In the keynote, Huang cited Stanford University's Folding@home program, a distributed computing project that uses about 2.6 million PCs--for a total of 288 teraflops of computing power--to study protein folding and misfolding. This is expected to deepen researchers' understanding of diseases like Alzheimer's and cancer.
Nvidia has released a version of the Folding@home program based on its CUDA development environment using more than 24,000 GPUs. Though this number represents less than 1 percent of the total processors in the Folding@home project, it provides 1.4 petaflops of performance, or nearly five times the processing power of all the CPUs in use by Folding@home. The researchers at Stanford hope that GPUs will significantly accelerate the time to discovery for the cures for many diseases.
Following this, Peter Stevenson of Realtime Technologies (RTT) gave a demo of real-time ray tracing used in auto design, in this case demonstrating a digital prototype of a new Lamborghini model. Ray tracing has been mentioned frequently by Intel over the last six months as a technique it would possibly use in the future. PC graphics technology today uses rasterization to generate images. (A discussion of ray tracing vs. rasterization here.)
Ray tracing can render three-dimensional graphics with extremely complex light interactions, allowing the creation of transparent surfaces and shadows, for example, with stunning photorealistic results.
This demonstration was followed by Joshua Edwards of Microsoft Live Labs. He gave a demo of Photosynth, which is based on the research of Noah Snavely and Steve Seitz at the University of Washington and Richard Szeliski of Microsoft Research. Photosynth uses dozens or hundreds photos of a place to reconstruct a 3D model and then displays a 360-degree perspective of the location.
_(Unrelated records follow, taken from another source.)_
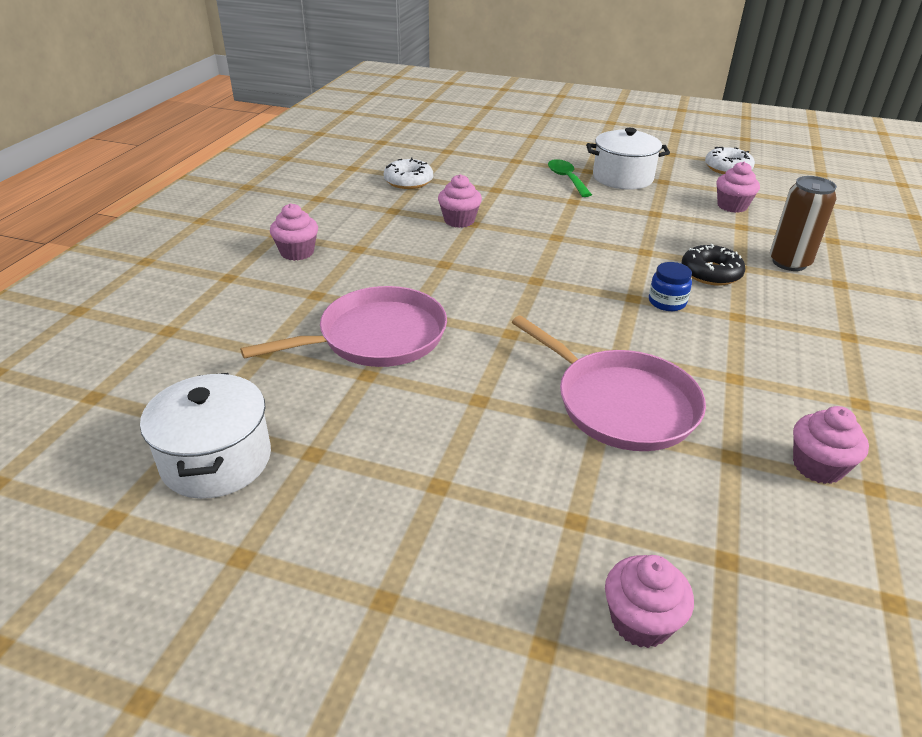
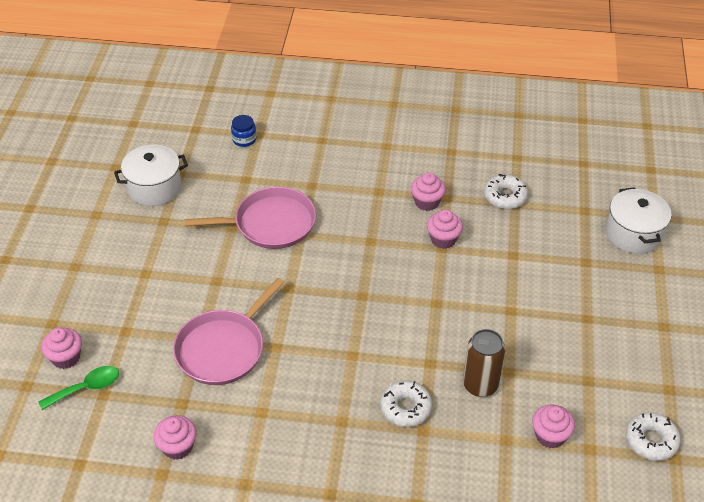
camera: 80 degrees right, 10 degrees up
(297, 252) = (363, 162): pink cupcake -> pink cupcake (427, 202)
(376, 337) = (270, 223): pink pan -> pink pan turned 60 degrees counterclockwise
(566, 179) = (559, 303): green spoon -> green spoon (86, 388)
(622, 178) = (581, 346): white pot -> white pot (633, 234)
(667, 302) = (351, 376): blue jar -> blue jar (244, 139)
(710, 273) = (406, 408): black donut -> white donut
(789, 262) = (443, 469): brown can -> brown can (480, 385)

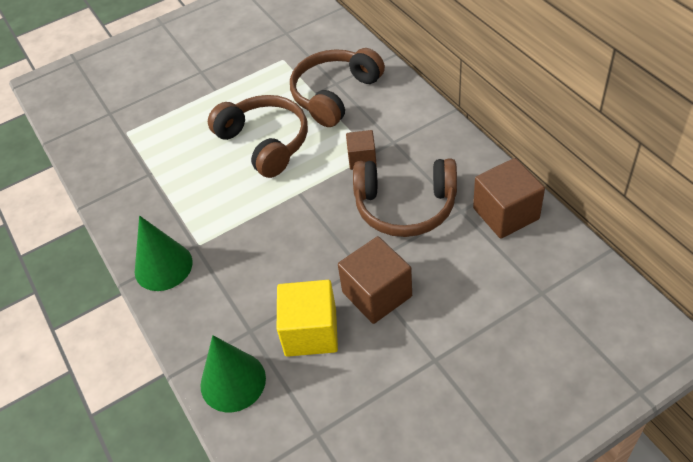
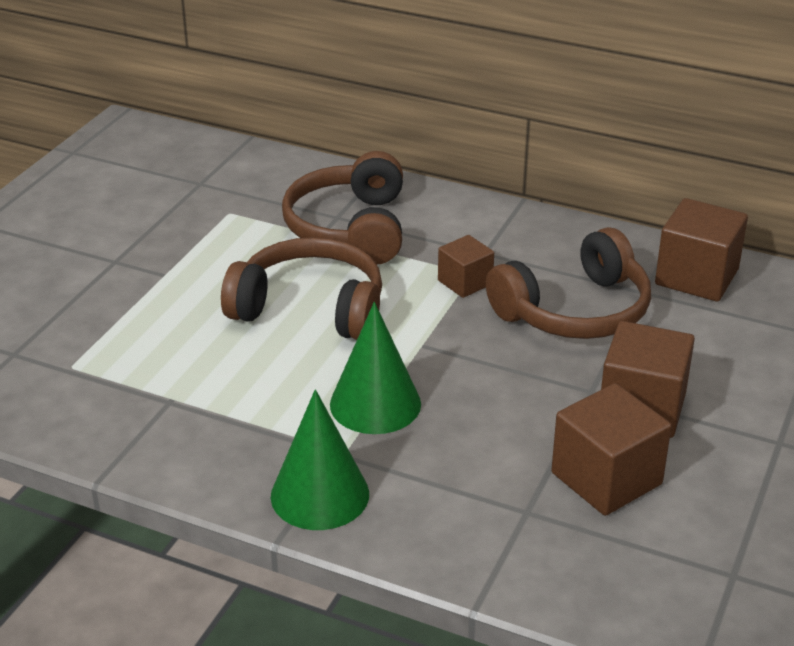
camera: 40 degrees left, 15 degrees down
(233, 381) = (568, 573): green cone -> green cone (375, 404)
(310, 332) = (606, 478): yellow cube -> brown cube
Edwards showed how a series of photographs can be combined to create an interactive view of Stonehenge and the National Archive building.
Later, Huang showcased a technology getting a lot of buzz--3D stereoscopic graphics. (At the Intel Developer Forum last week, Intel announced a deal with DreamWorks Animation to enhance 3D cinema and bring 3D to TVs and other devices, which the two companies branded Intru3D.) The 3D stereoscopic demo showed 3D stereo clips from Nvidia's Medusa demo and Age of Empires.
Next up was Jeff Han of Perceptive Pixel. (Han's touch screen technology has been featured as the "Magic Wall" on CNN's Election Center coverage.) Han demonstrated his company's multitouch user interface technology using a 100-inch multitouch display, giving the audience a taste of what the UI of the future could become. Han said the current bottleneck to multi-user computing are antiquated input devices like the mouse. Han and Huang were able to simultaneously interact with one display, moving things around the screen and calling up objects with simple hand motions.
Initial applications are limited to military and high-end design, but the technology will trickle down into enterprise and home computing. (Microsoft Surface is an analogous example of this type of user interface.)